To add an EISA driver to the kernel, the system file might look like this:

VECTOR: bustype=EISA module=eisacard ctlr=0 adapter=0
        iospace=(EISAIO,0x1000,0x1000)
        iospace2=(EISAMEM,0xC8000,0x10000)
        exprobe_space=(r,EISAIO,0x1C80,4, 
        0x00008107, 0xffffffff)
VECTOR: bustype=EISA module=eisacard ctlr=1 adapter=0
        iospace=(EISAIO,0x2000,0x1000)
        iospace2=(EISAMEM,0xD8000,0x10000)
        exprobe_space=(r,EISAIO,0x2C80,4, 
        0x00008107, 0xffffffff)
VECTOR: bustype=EISA module=eisacard ctlr=2 adapter=0
        iospace=(EISAIO,0x3000,0x1000)
        iospace2=(EISMEM,0xE8000,0x10000)
        exprobe_space=(r,EISAIO,0x3C80,4,
        0x00008107,0xffffffff)
VECTOR: bustype=EISA module=eisacard ctlr=3 adapter=0
        iospace=(EISAIO,0x3000,0x1000)
        iospace2=(EISMEM,0xF8000,0x10000)

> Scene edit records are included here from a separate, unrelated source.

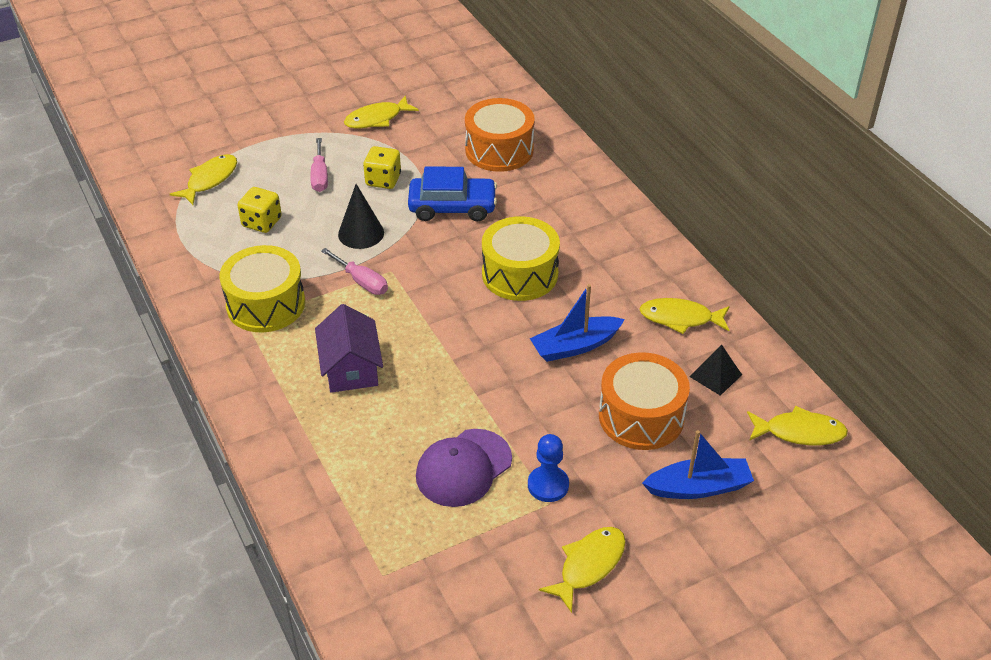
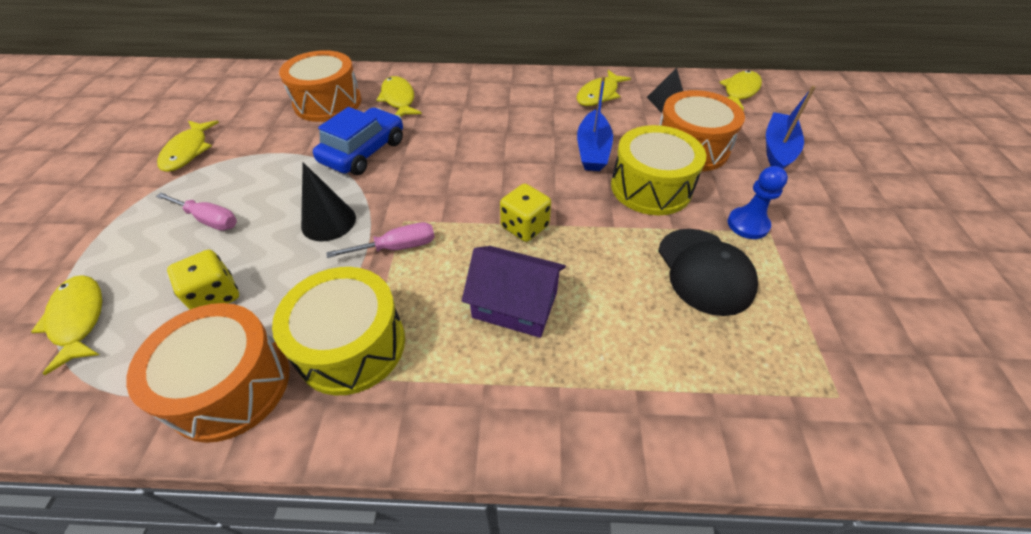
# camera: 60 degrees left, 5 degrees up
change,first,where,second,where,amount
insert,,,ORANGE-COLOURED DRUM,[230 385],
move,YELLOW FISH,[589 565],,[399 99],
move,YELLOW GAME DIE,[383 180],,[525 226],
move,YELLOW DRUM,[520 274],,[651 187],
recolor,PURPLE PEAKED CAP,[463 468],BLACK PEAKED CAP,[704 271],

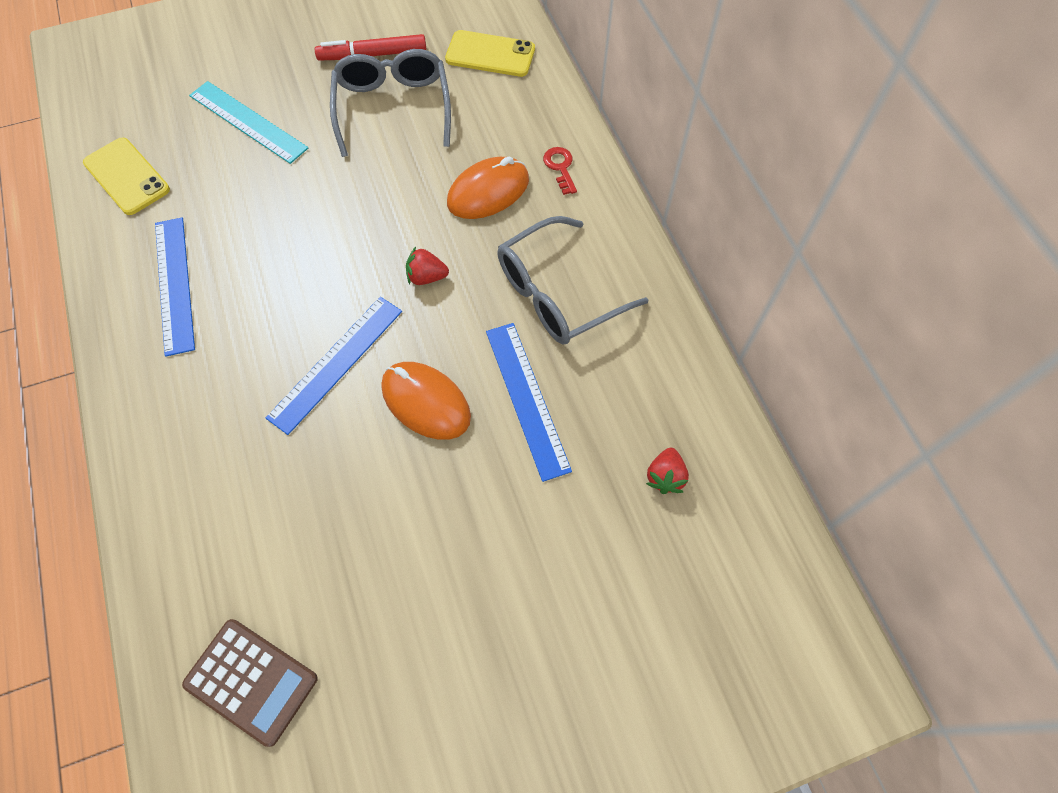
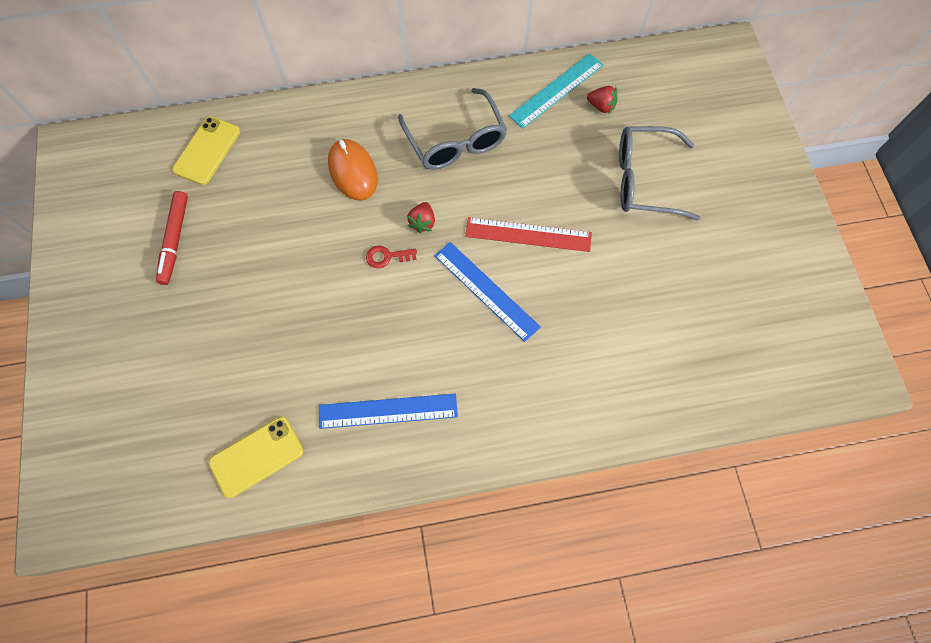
# camera: 80 degrees left, 5 degrees up
change,first,where,second,where,amount
move,CRIMSON DOOR KEY,[560 167],,[387 257],
replace,ORANGE-COLOURED COMPUTER MOUSE,[425 402],CRIMSON RULER,[528 234],
move,TURQUOISE RULER,[247 122],,[556 90],
move,GRAY EYEGLASSES,[393 107],,[644 180],
delete,RUSSET ADDING MACHINE,[251 681],,,
delete,COBALT RULER,[527 399],,,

        exprobe_space=(r,EISAIO,0x3C80,4,
        0x00008107,0xffffffff)
This will support up to four cards. In this example, the manufacturer ID is AZA with a product number and revision number of zero. In addition to specifying the I/O register space on a per-slot basis, the VECTOR: lines in the above example also reserve 0x10000 bytes of memory space for each card. Each card placed in the system will be uniquely identified to the system by its ctlr number, which also happens to correspond directly to the slot number (although this is not a requirement).